The bulk of the game swings around a The Sims or even Sim-City-esque theme of building up an office, buying superheroes and various training facilities. But to do that you need to spend money, which has to be earnted in a number of different ways.
The most fun one is to keep various areas on the map clear, safe and villain-free by jumping in to real-time, yet turn-based fight "levels". It's possible to send in up to four superheroes - as and when you acquire them - to try to topple the bad guys.
If that keeps the townsfolk happy then coins come raining in from, er, well somewhere. We don't exactly know where, not that's it's important - but it's cash that you'll want because it's essential to buy all the rooms and hardware required to train up your 'heroes.
It's not just the pride thing of building up a top-notch office with all the best nuts and bolts, it's an essential as you advance through the game because you'll need to boost superheroes' abilities to pass the tougher fights.
Each superhero's abilities are broken down into power, health and intelligence, or, roughly speaking, "how hard you punch", "how hard you can be punched", and how you can use your brain to make special items.
There are also individual superhero's special moves, shop-bought items - which you can create the more intelligent you become - to boost energy mid-fight. You, AKA the middle manager, also have some additional specials on offer - such as reversing power bars.
However, buying new superheroes isn't dependent on coins. As per lots of "these sorts of games" there's a dual money system, here represented by coins and, secondly, "Superium". Although the game is free to download it is possible to buy both of these currencies in the game using real cash.
Where Middle Manager of Justice differs from those other - and, as you'll see, unnamed - titles that depend on a similar ecosystem is that the waiting times for training and the logic of earning more coins and Superium doesn't feel so far stretched out or plain unreasonable that you'll ever really feel the need to buy into the ecosystem. At least we didn't and, frankly, that pleased us.
In fact, if the game was a mere money-grabbing experiment then it wouldn't have made it into an "app of the day" consideration, which many similar "build your empire" type titles that we've played have fallen foul of. There might be times when you want to treat yourself to 69 pence of Superium to buy that next level superhero, but at least you can legitimately "work" instead of paying out the cash.
As the game progresses it doesn't get particularly "difficult", as such, but the management process does become more complex. It's only possible to handle a limited number of superheroes within the office space, despite your being able to purchase more and use more to fight. Then it becomes about juggling heroes to keep everything ticking over successfully and that's where the complexity comes in.
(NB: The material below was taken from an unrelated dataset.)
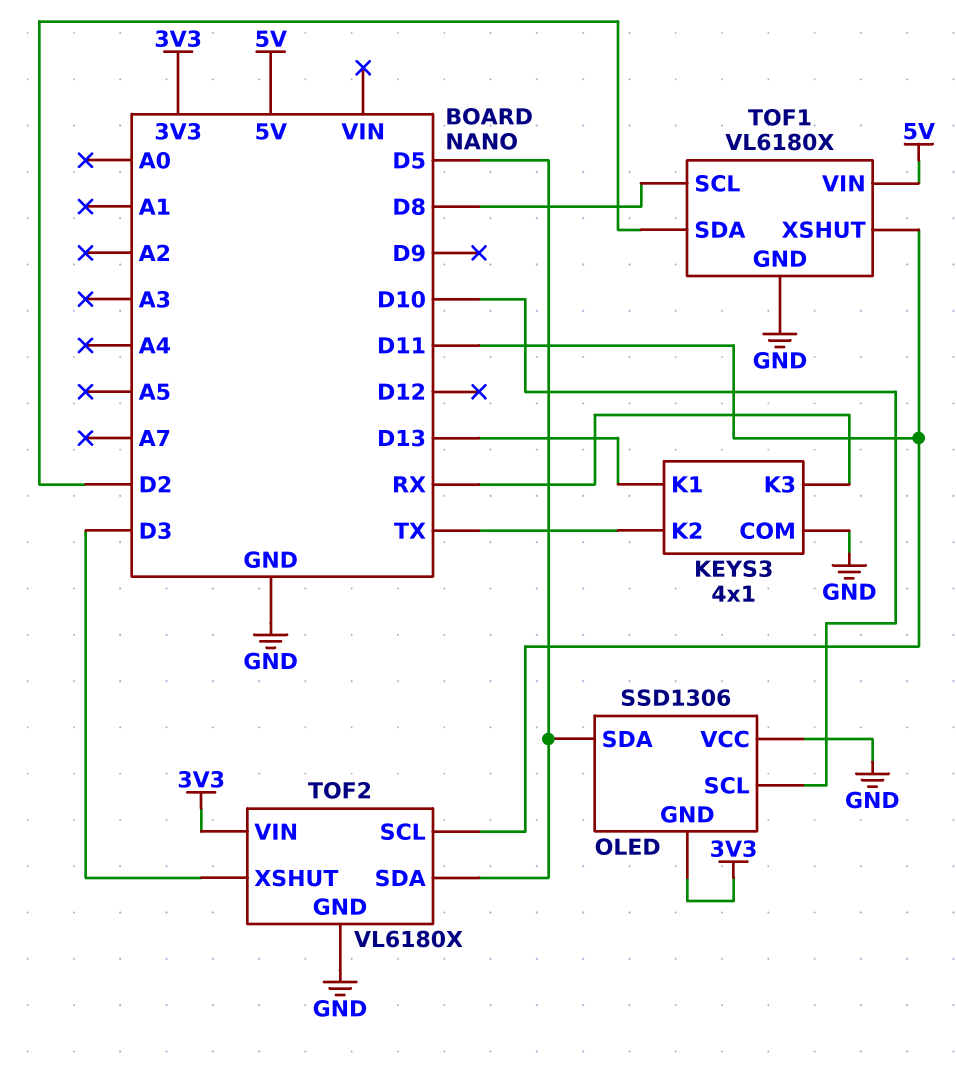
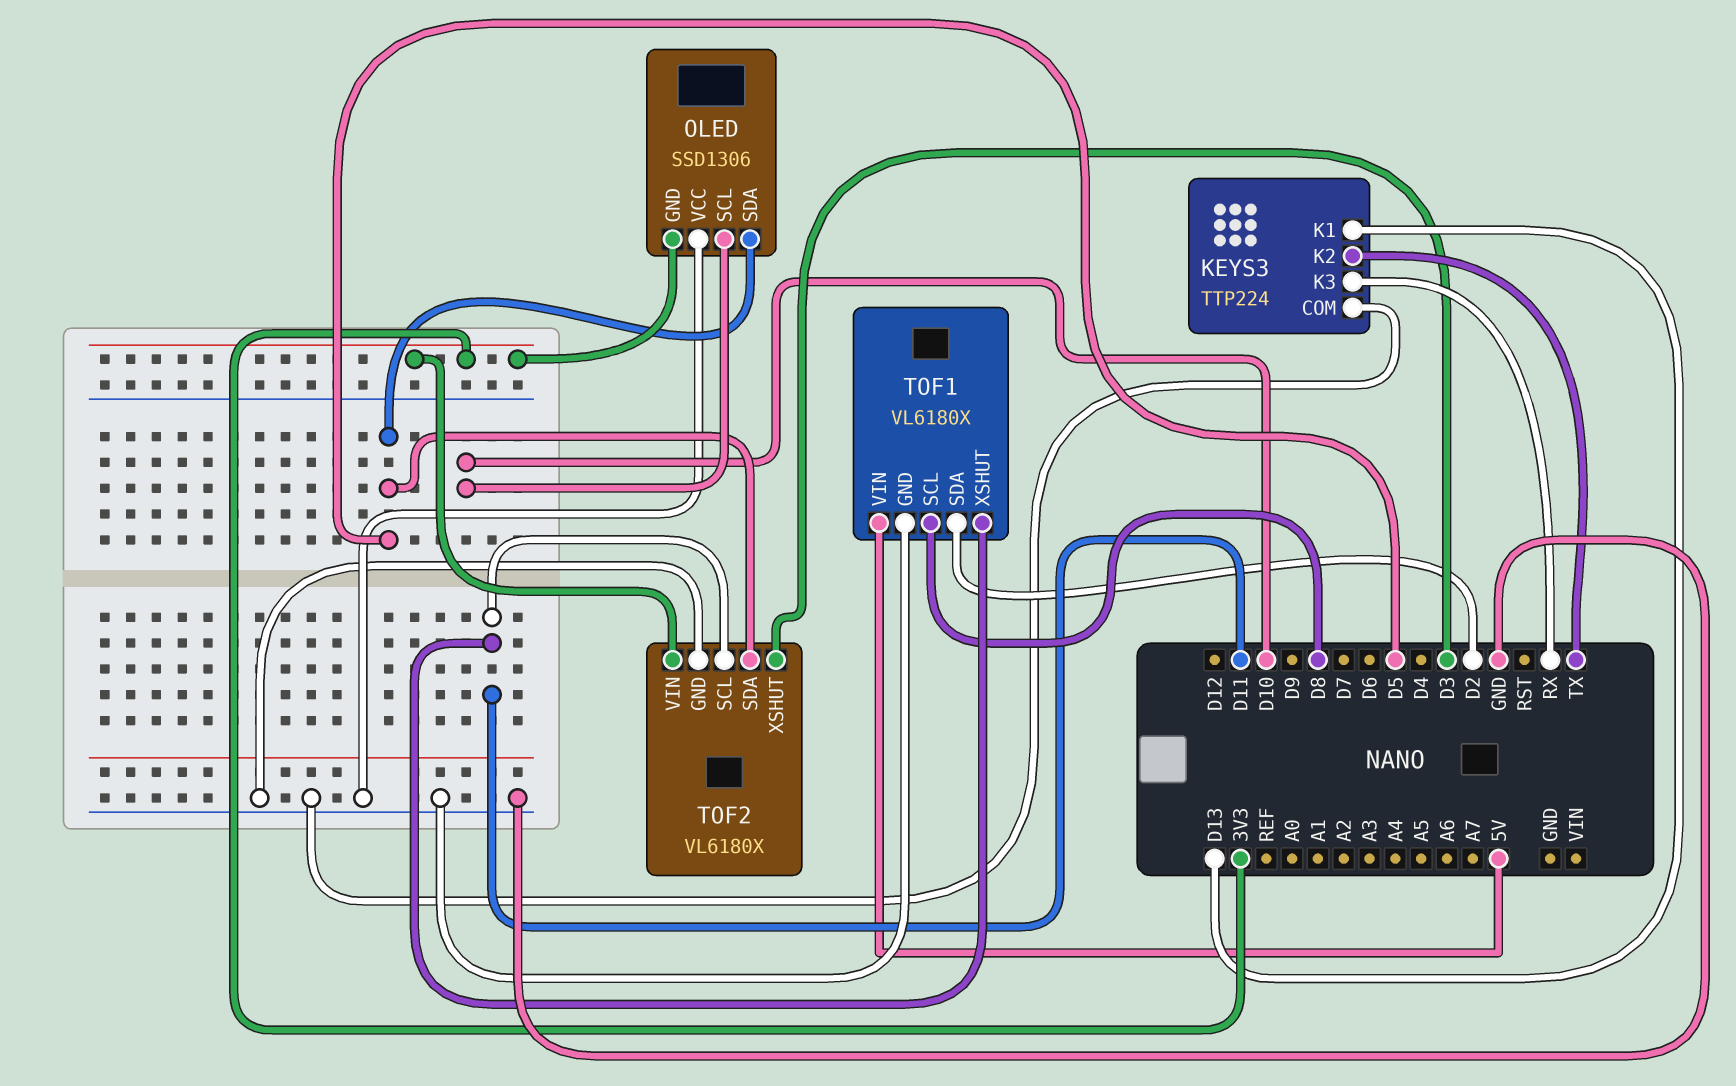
KEYS3: 4x1 -> TTP224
What makes Middle Manager of Justice even more charming than its gameplay is its stylised graphics and, typical of DoubleFine and, indeed, Tim Schafer, its absurd humour. Let's face it, the theme was hint enough of that, but the dialogue is entertainingly silly enough to make us smile. There's a storyline running throughout here, which makes you want to kill the bigger bosses to progress and keep coming back to the game to see if your toughest hero has finally learnt his level three "butt slam" of death. Sounds like Asda-style to the extreme.
We're rather taken by Middle Manager of Justice. It's well worth giving some time to. In fact it's quite hard not to.